### THE INPUT

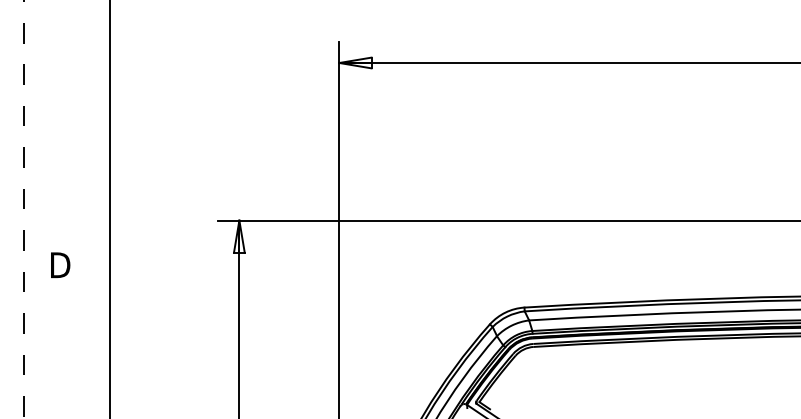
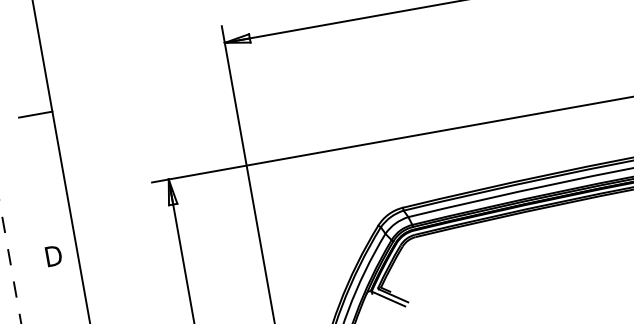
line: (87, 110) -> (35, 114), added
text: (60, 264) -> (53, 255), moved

######
### THE INPUT

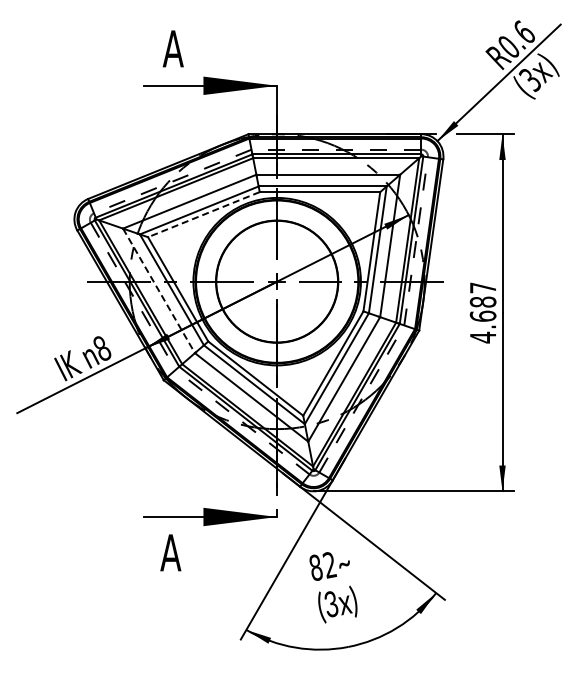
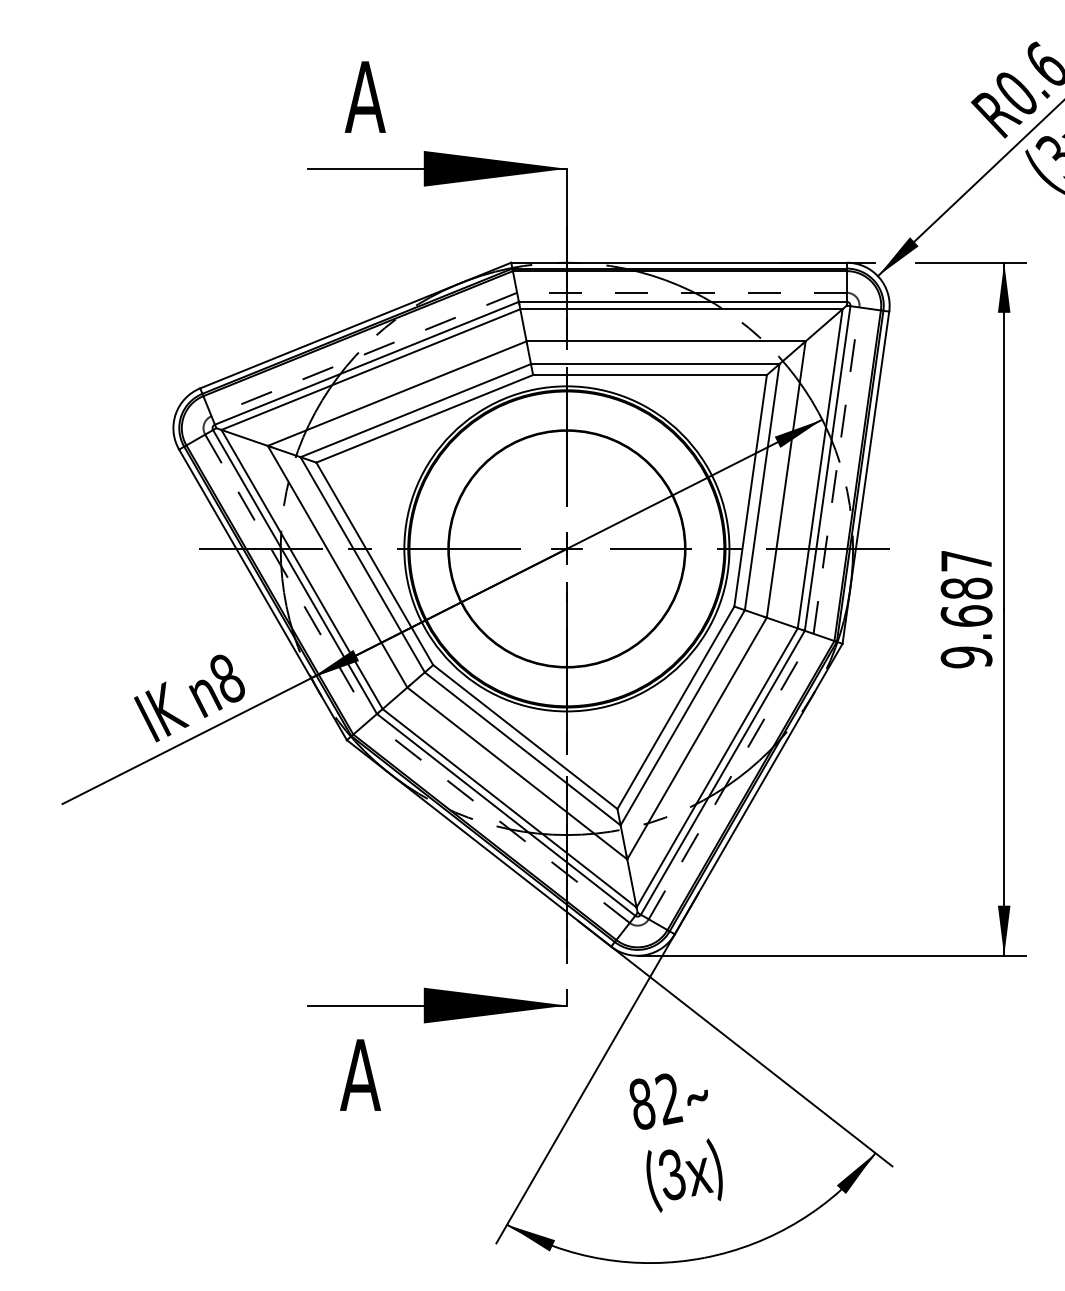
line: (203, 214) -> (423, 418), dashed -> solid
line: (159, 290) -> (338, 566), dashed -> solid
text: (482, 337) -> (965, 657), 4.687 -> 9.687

######
### THE INPUT

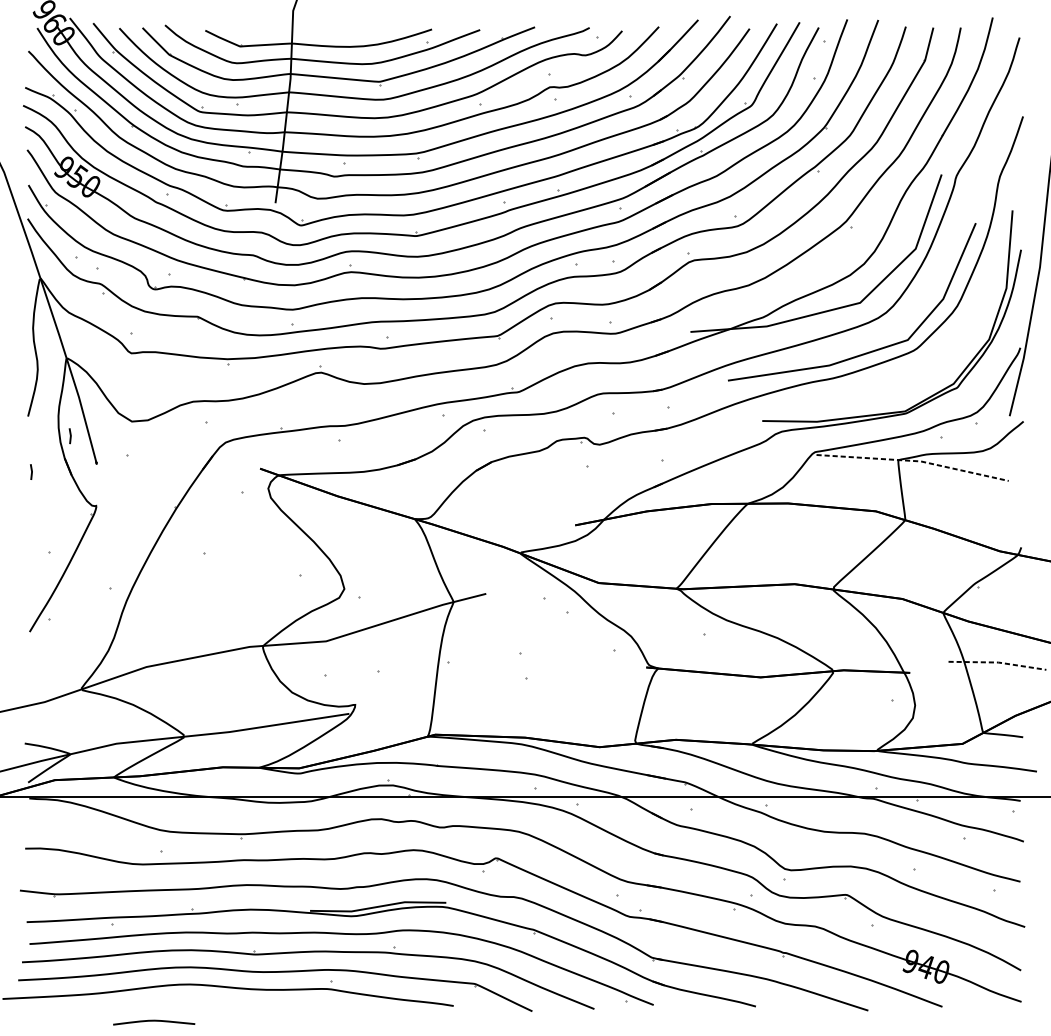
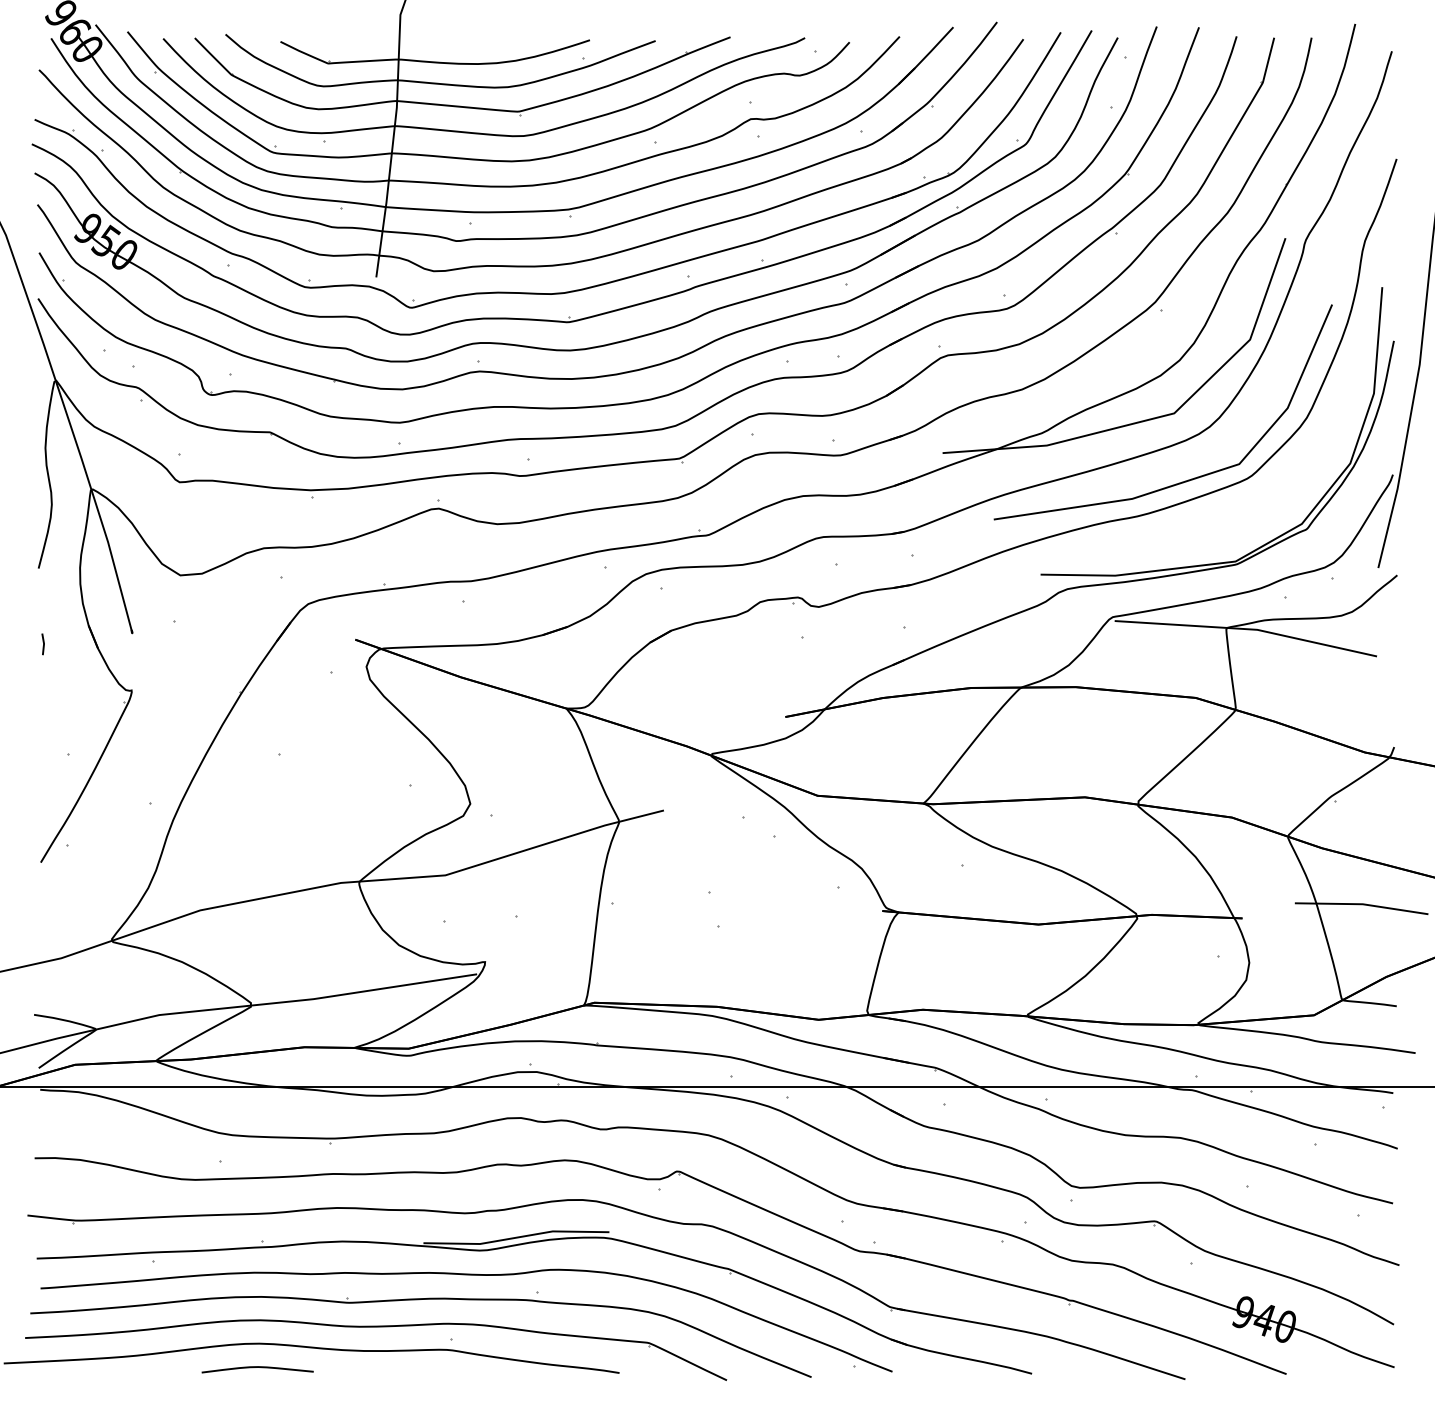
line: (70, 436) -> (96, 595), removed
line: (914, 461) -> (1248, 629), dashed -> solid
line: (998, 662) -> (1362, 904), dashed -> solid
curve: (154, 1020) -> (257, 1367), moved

######

**WORK TO COMPLETE**.
A word-for-word copy of the lines above from the one with "line: (203, 214)" through the one with "text: (482, 337)", inclusive, is the only output wanted.

**RESPONSE BELOW**.
line: (203, 214) -> (423, 418), dashed -> solid
line: (159, 290) -> (338, 566), dashed -> solid
text: (482, 337) -> (965, 657), 4.687 -> 9.687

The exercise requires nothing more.